9 Phil // Feb 9, 2009 at 1:49 pm
Jack and Lori’s comments bring me to the oft-used phrase “teaching to the whole child,” which I usually interpret as “remembering that children are people, too, with all the wonder and challenges that entails.”
Maybe 21st Century teaching and learning can return to that most ancient of practices: people establishing connections and relationships that make them feel valued and appreciated.
10 Anne Rhodes // Feb 24, 2009 at 12:22 pm
I would like to focus on one area that came up again and again in the Summer Seminar conversations: Many things changing very rapidly.
Here are some of the notes from those conversations:
Speed of change is increasing. We see exponential growth and change in many areas – quickly developing technology, information overload, rapidly growing population, threats to the environment that are escalating. The magnitude of the problems is increasing.
New situations and issues are presenting themselves and demanding attention, such as new diseases, and viruses spreading globally, or banks failing and taking the economy down with them.

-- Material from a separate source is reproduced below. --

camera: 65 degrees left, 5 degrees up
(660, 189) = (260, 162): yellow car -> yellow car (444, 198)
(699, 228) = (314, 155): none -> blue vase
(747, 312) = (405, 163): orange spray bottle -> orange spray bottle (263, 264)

There is a lot of movement, motion, and change; there are too many choices. The path out of these messes is not clear.
I am thinking that our young people face a danger (as do we!) of feeling overwhelmed, out of control, of being immobilized by the sheer size and number of problems, or immobilized by fear of what will happen if these problems are not addressed. What do young people need in order to be better prepared to cope?

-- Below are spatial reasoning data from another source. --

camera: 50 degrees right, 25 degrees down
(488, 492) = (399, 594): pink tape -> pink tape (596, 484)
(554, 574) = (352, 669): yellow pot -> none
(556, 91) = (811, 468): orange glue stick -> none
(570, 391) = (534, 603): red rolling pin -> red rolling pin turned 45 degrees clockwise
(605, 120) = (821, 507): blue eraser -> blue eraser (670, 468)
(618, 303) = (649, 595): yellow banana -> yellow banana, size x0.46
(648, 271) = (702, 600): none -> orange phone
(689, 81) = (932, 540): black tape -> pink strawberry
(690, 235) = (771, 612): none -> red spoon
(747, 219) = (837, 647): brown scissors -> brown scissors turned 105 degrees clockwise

I think one of the first things they need is the ability to deal with the unknown. To do that they need to be able to keep one’s equilibrium in a situation that is unfamiliar, complex, challenging. They will need a stable, core sense of self; a center that is secure. And they need to know how to take care of themselves to maintain this.
What can we do in the classroom that can foster these qualities? What kinds of experiences help foster these strengths? How can we teach to maximize this in young people?